Seasoning Time for Eucalyptus Firewood

Eucalyptus has a relatively high moisture content as well as oil in the wood. As a result, seasoning this type of firewood takes time. Generally, it takes a minimum of 18 months to effectively season the wood. It could take as long as two years to season it. Before you stack your wood, make sure the firewood rack is in the optimal location.

Ideally, the wood should have a moisture content below 20%. Seasoned eucalyptus makes for excellent firewood, but green eucalyptus is one of the worst things you can burn. The combination of oil and water makes it extremely smoky. For the best results, use a moisture meter to check the moisture of your eucalyptus wood.

eucalyptus tree looking up

Sap Content of Eucalyptus

One of the best things about eucalyptus is the lack of sap. There are certain varieties of the wood that have no sap at all, while others produce some sap. In any case, processing and burning eucalyptus is a clean job.

Unlike pine and other types of trees, eucalyptus doesn’t ooze out sap. When people rave about eucalyptus, it’s usually for the wood’s high heat output and low sap.

Smoke Output from Eucalyptus

If you season eucalyptus well, you won’t have an issue with smoke. The biggest problem you might encounter is popping and sparking. At times, oil pockets in the wood cause a log to spark.

By using a screen, you can prevent this from being an issue. Furthermore, your wood won’t pop and spark if you allow it to season for a lengthy period. Sparking aside, smoke production with eucalyptus is minimal.
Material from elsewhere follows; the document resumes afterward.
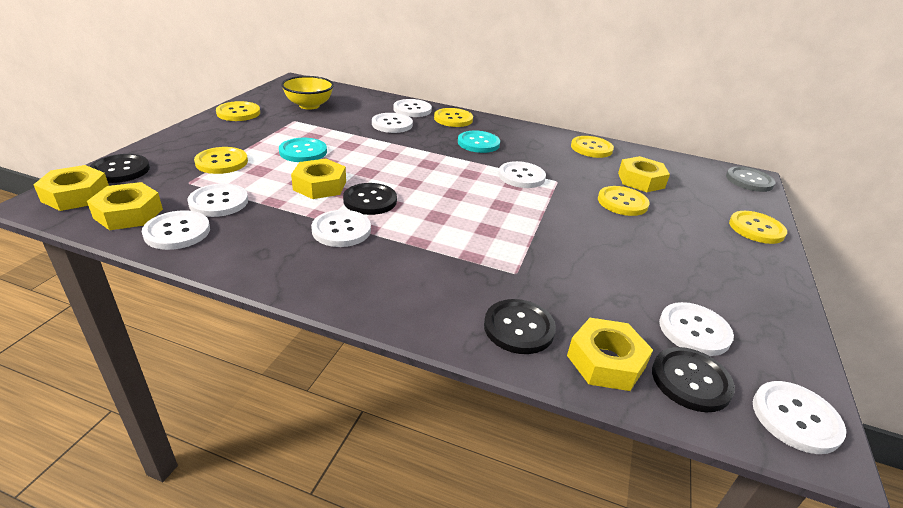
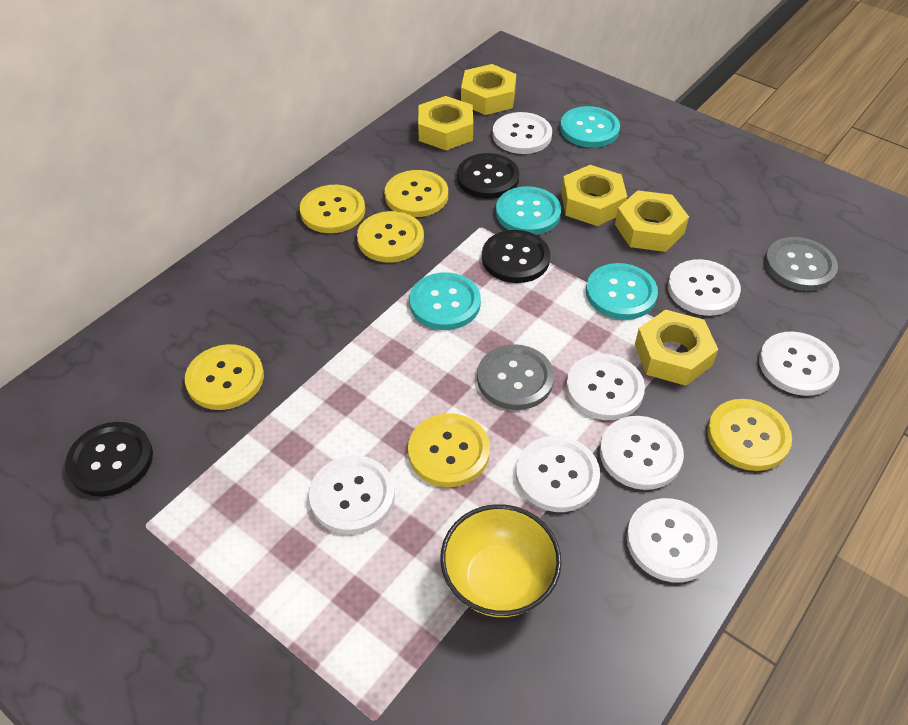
black button: 4 -> 3
grey button: 1 -> 2
turquoise button: 2 -> 4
If you speak to a chimney sweep, they might advise you against using eucalyptus. This is because the wood has a high oil content, which some people regard as dangerous. In reality, seasoning eucalyptus takes away much of the danger.
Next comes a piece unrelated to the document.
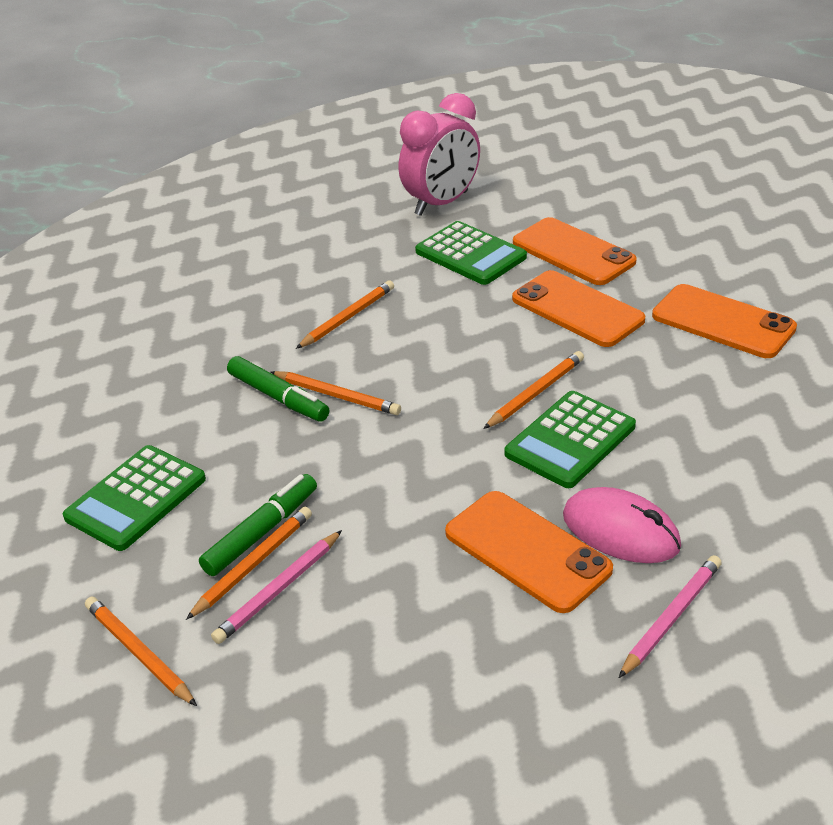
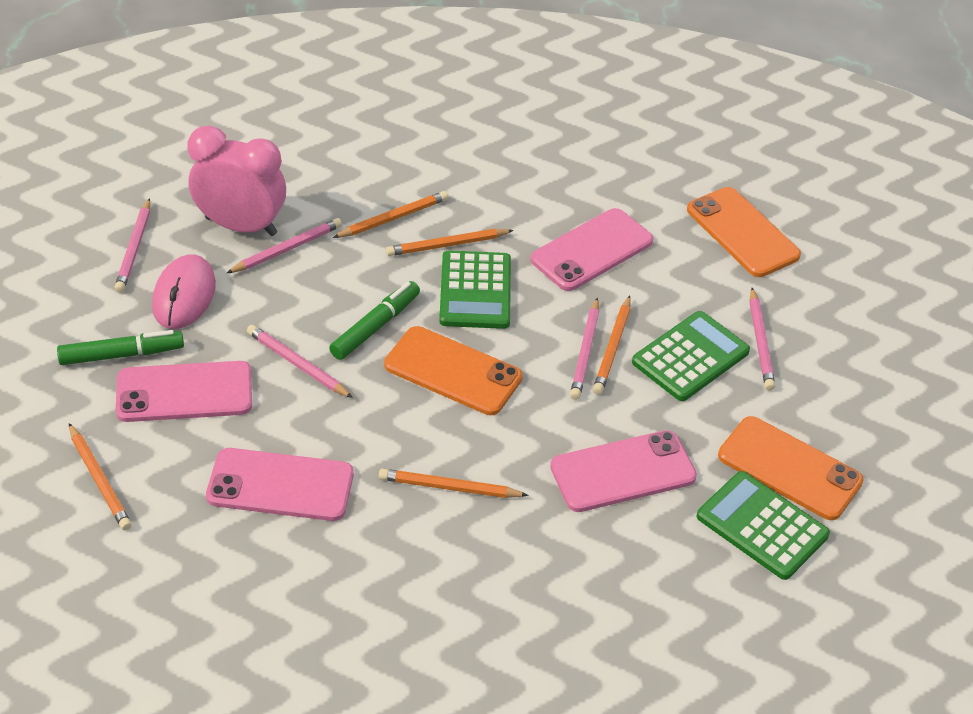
orange phone: 4 -> 3
pink pencil: 2 -> 5
pink phone: 0 -> 4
Eucalyptus has a bad rap as a firewood because it needs to season so long to be considered safe. However, the excellent heat output and availability of eucalyptus in some regions of the country make it an excellent choice. Creosote production is moderate, when the wood is properly seasoned. Regardless of your choice of wood, you need to clean your chimney regularly to prevent creosote from building up.

Smell of Eucalyptus

As far as odor goes, burning eucalyptus is extremely pleasant. You could describe the smell as sweet, if not somewhat medicinal. It’s not overpowering and most people enjoy the aroma of the wood.

Eucalyptus FAQ

Ready to learn more? Check out this FAQ.

eucalyptus tree

Isn’t Eucalyptus Poisonous?

It’s a common misconception that eucalyptus firewood is dangerous, or that the smoke is poisonous. If you tried to chew on a bundle of eucalyptus leaves, you could become ill. But that only occurs when you ingest a significant amount of leaves. The smoke of the wood is non-toxic and shouldn’t be a concern.

In case you’re wondering, signs of eucalyptus poisoning include stomach pain, dizziness, and nausea. As long as you don’t keep the leaves on your firewood, you don’t need to worry about this.
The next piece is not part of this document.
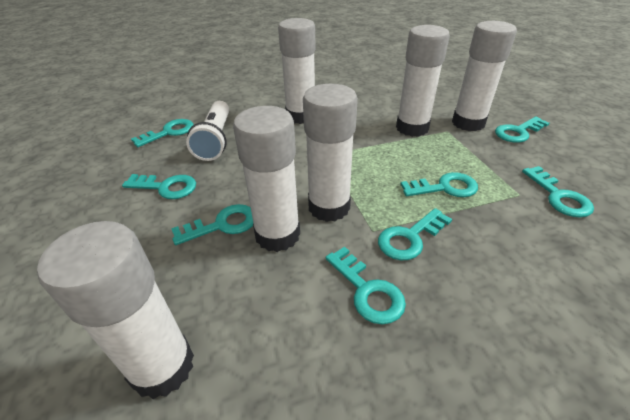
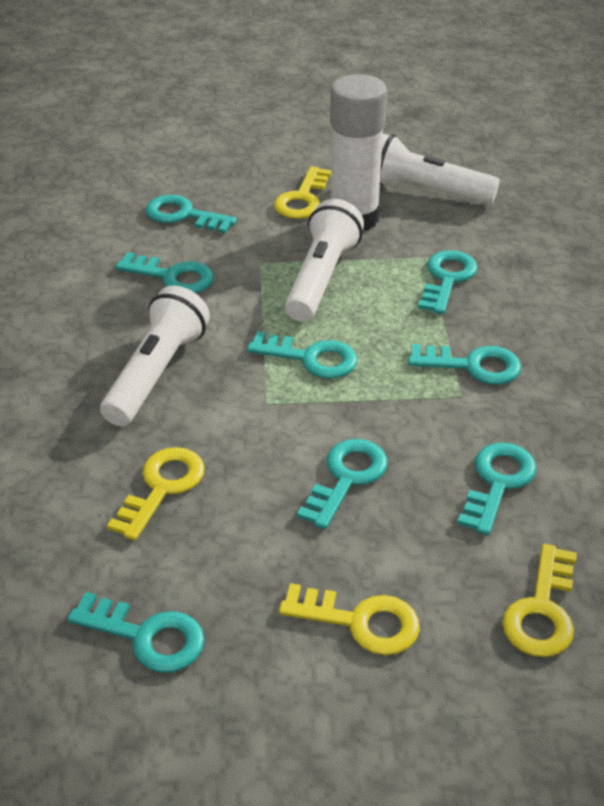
white flashlight: 1 -> 3
white glue stick: 6 -> 1
yellow key: 0 -> 4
Is It Hard to Split Eucalyptus Firewood?

One of the disadvantages of eucalyptus is the fact that it’s difficult to process. As a hardwood, eucalyptus requires some power to split. Once it’s seasoned, the wood is almost impossible to split. Your best chance of splitting eucalyptus is to do so before you season it. Once the grain dries, it twists and becomes too tough to split.

To make your life easier, split eucalyptus approximately one week after you cut it. Wait for cracks in the wood to form, and then start cutting. At this point, you should be able to split the wood by hand.

Why Isn’t Eucalyptus More Popular?

With such a high heat output, you might think that eucalyptus is a popular option for firewood. However, this isn’t the case. There are a few reasons eucalyptus hasn’t taken off as one of the top types of wood for fires.

First, there are the misconceptions. People think that the smoke is poisonous. This is just a fallacy, and shouldn’t stop you from using the firewood.

Second, there’s the fact that the wood sparks. But this doesn’t need to stop you from using the wood. As long as you use a fireplace screen, sparks won’t be an issue. Over time, you might find comfort in the popping of the firewood.

Lastly, there’s the lack of availability. In specific regions, eucalyptus is prevalent. But you can’t find it in the central U.S or the northeastern states. It’s much harder to find than other common types of firewood.